Even before Amazon became the juggernaut it is today, the company was known for expecting superhuman outputs out of its human employees. Between managers writing emails with headlines like “YOU CAN SLEEP WHEN YOU’RE DEAD”, and the deployment of surveillance technology that tracked employee movements for maximum efficiency, Amazon has created an extremely physically and emotionally taxing work environment; a state of affairs that is reflected in news stories such as the Allentown, PA newspaper The Morning Call’s reporting on paramedics sent to a local fulfillment center to rush off those who had collapsed in the summer heat to the hospital.

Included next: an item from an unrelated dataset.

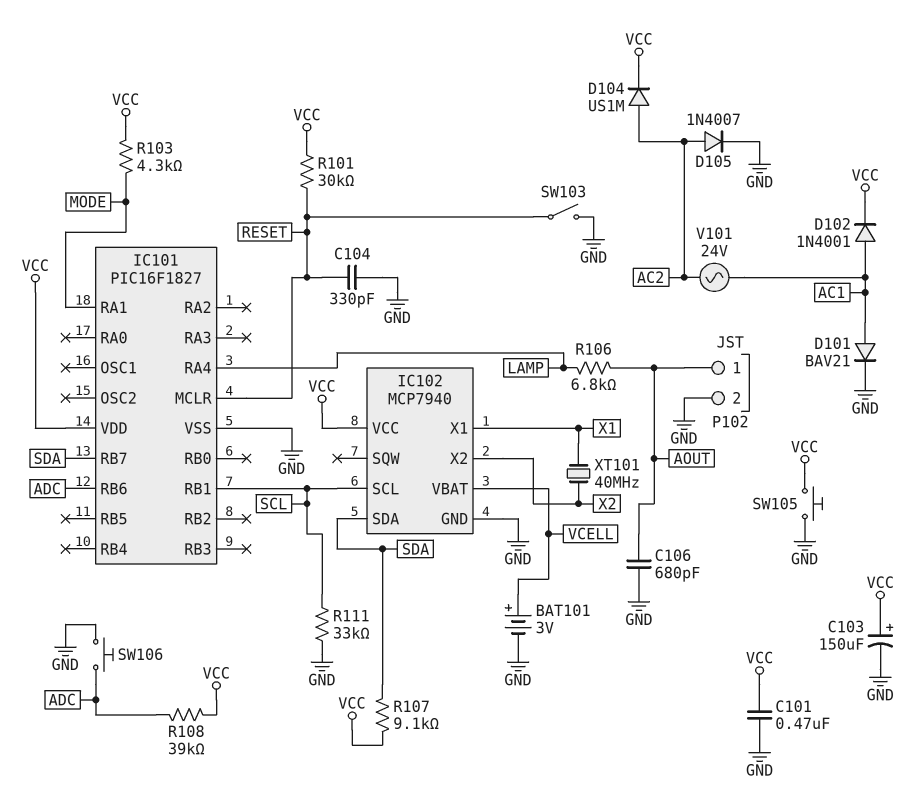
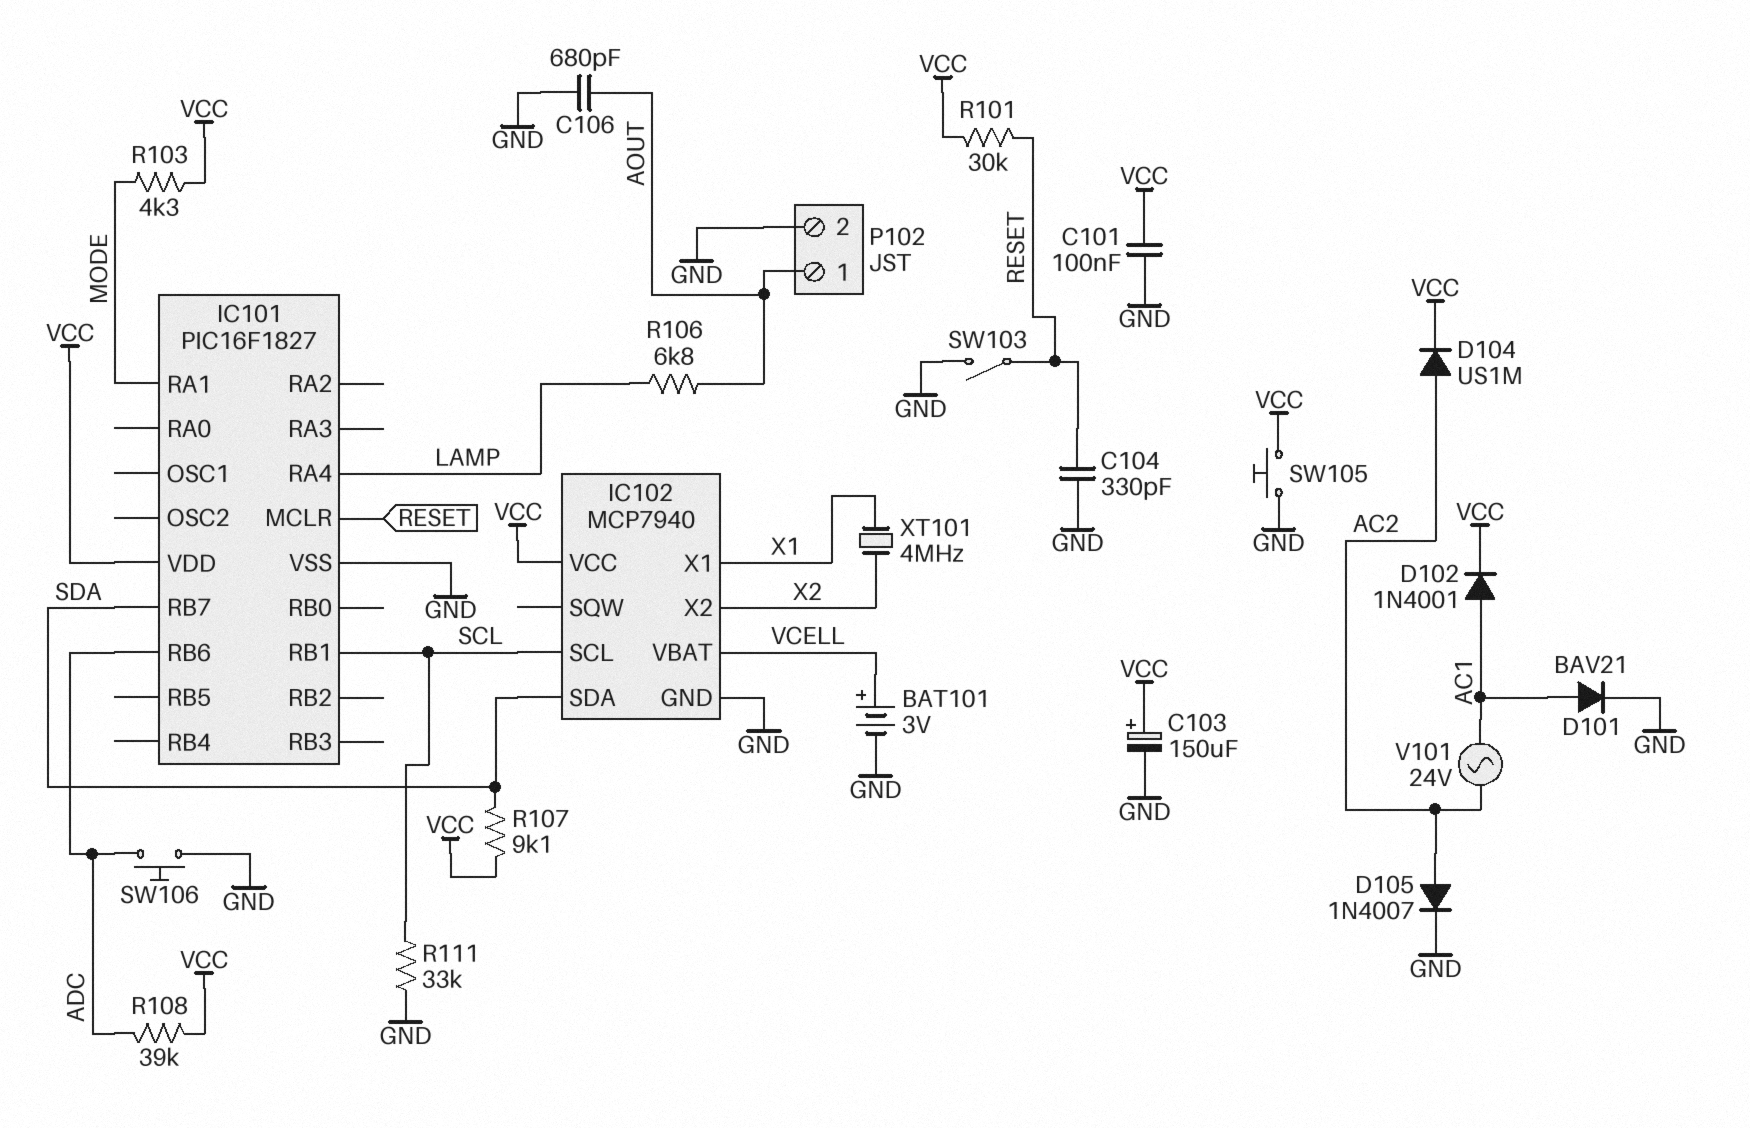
C101: 470nF (GND, VCC) -> 100nF (GND, VCC)
XT101: 40MHz (X1, X2) -> 4MHz (X1, X2)

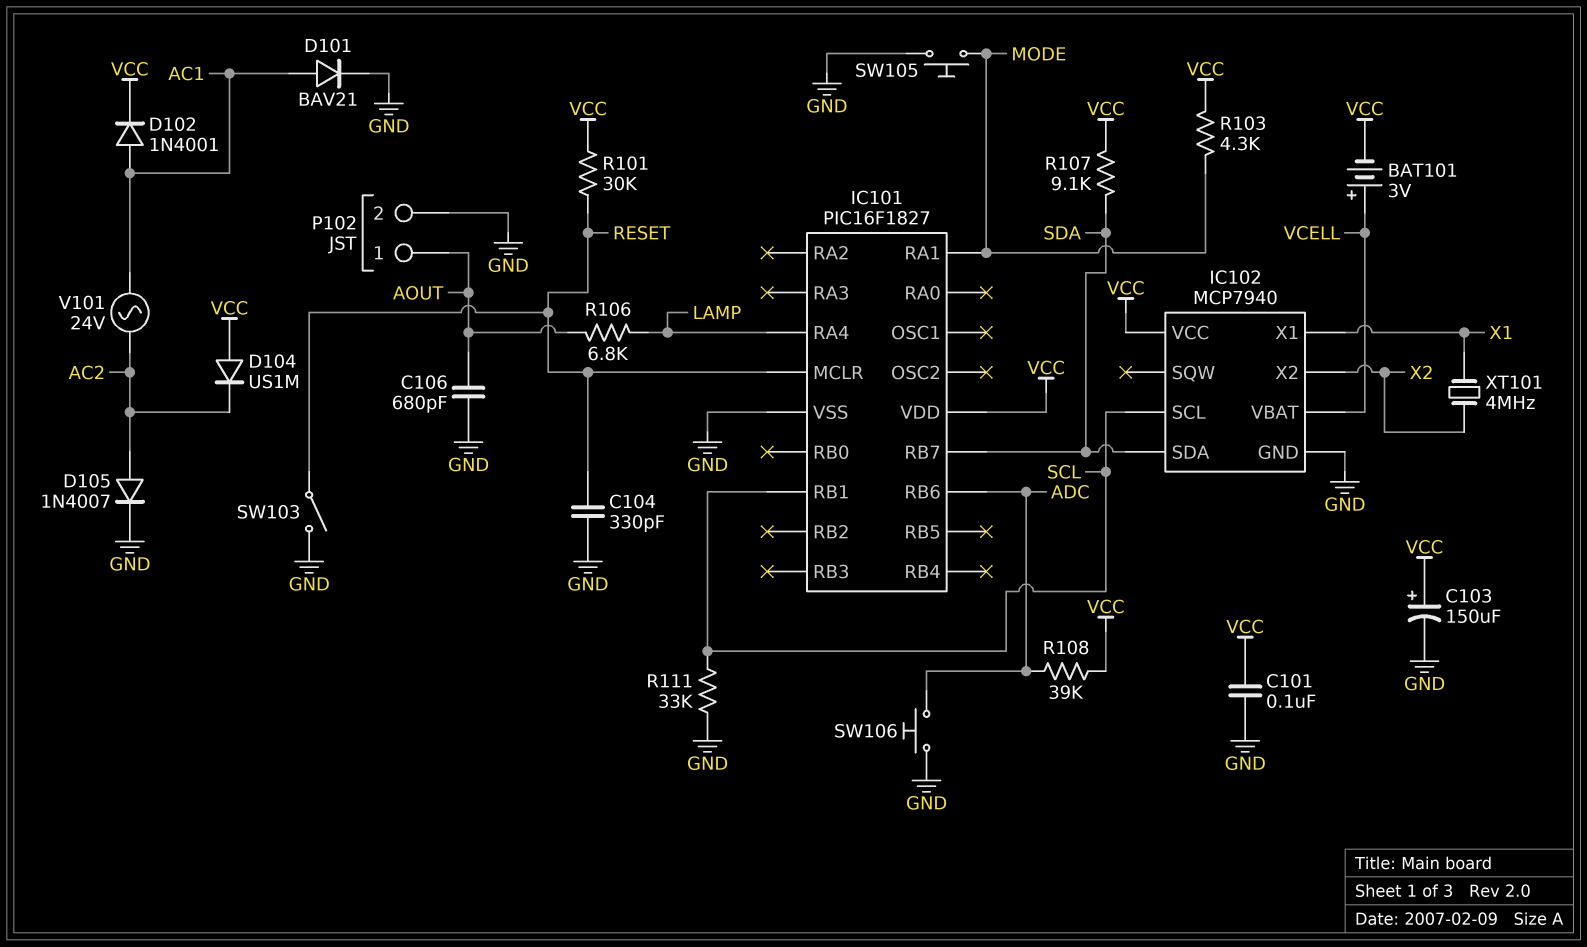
BAT101: 3V (plus VCELL, minus GND) -> 3V (plus VCELL, minus VCC)
D104: diode US1M (A AC2, K VCC) -> diode US1M (A VCC, K AC2)
SW105: button (GND, VCC) -> button (GND, MODE)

Of course, it’s only natural that employees working under these sorts of conditions would eventually endeavor to ameliorate them through collective bargaining — which is exactly what group of Amazon employees at a warehouse in Bessemer, Alabama, recently attempted to achieve. Although their campaign sadly failed, with only 16% of employees voting to form the union, this campaign nonetheless signifies a major strike back against both Amazon’s hostile internal conditions and the broader disregard for organized labor in American culture as a whole.

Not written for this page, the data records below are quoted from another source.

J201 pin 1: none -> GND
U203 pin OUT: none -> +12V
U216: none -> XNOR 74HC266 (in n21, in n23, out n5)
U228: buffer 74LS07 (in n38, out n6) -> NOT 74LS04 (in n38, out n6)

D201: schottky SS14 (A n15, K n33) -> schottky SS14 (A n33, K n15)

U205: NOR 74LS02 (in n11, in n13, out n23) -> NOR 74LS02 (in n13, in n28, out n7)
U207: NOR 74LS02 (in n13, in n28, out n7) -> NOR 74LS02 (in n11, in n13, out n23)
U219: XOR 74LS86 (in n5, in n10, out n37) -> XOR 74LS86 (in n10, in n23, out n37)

Indeed, in order to understand exactly why this push for unionization failed, it is not so much as important to know the specific tactics used by Amazon to crush the Bessemer employees’ efforts (while plentiful and undoubtedly effective), so as much as the general lack of seriousness about labor politics at the federal level. Although Joe Biden and his team are exchanging high fives for supporting pro-labor policies such as the Protecting the Right to Organize (PRO) act (which, while certainly a positive development, seems doomed to die under Republican filibuster), he is hardly the second coming of FDR that many of his liberal mouthpieces have tried to make him out to be. It’s certainly no novel invention of the Democratic party to give its more radical wing the obligatory lip service while failing to get any meaningfully progressive legislation passed — just look at the Obama administration. As the 2020 primary showed, big-wig Democrats know that the vast majority of progressives can be guilted into voting for whichever candidate the establishment decides on, no matter whether they embody progressive values or not. That the party not only passed on, but also arguably actively sabotaged Sanders — one of the only politicians who can legitimately claim to support labor — tells you how much they actually care about helping workers. Ultimately, Biden can throw around trillions all day long, but unless he’s actually able to bring about legislation to empower workers, all the progressive comparisons are as meaningless as one of his infamous stories about his childhood friend Corn-Pop.

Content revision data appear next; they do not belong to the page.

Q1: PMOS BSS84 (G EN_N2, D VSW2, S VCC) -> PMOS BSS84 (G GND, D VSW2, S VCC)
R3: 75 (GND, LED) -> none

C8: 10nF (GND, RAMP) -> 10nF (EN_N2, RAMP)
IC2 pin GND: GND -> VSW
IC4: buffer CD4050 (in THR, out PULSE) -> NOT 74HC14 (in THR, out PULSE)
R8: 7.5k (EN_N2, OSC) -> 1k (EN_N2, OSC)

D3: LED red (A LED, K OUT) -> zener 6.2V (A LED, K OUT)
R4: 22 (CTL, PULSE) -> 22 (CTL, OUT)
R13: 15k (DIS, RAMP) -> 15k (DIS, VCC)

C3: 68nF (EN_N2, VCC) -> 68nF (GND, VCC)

With all this opposition to collective bargaining at both a corporate and federal level, it can sometimes seem remarkable that anyone is still fighting for labor rights at all. However, amidst this pessimistic landscape, it is important to remember that the Bessemer employees’ efforts still fared far better than their predecessors at a Chester location, and Vox has reported murmurs of incipient organizing attempts at Amazon locations in New York, Iowa, and Chicago. While the decision not to unionize is certainly a defeat, and a heart-rending one at that, Amazon’s growing defensiveness about their working conditions online, combined with the national attention paid to this relatively small group of organizers, might be a promising sign for the future of labor politics in America. Ultimately, whether or not the momentum of this movement will survive is hard to say, since national memory has a turnover of less than a week. However, no matter its enduring impact, the fact that the Bessemer campaign happened at all was undoubtedly an inspiring shift towards progress—one that other workers and organizers will hopefully be able to successfully replicate in the future.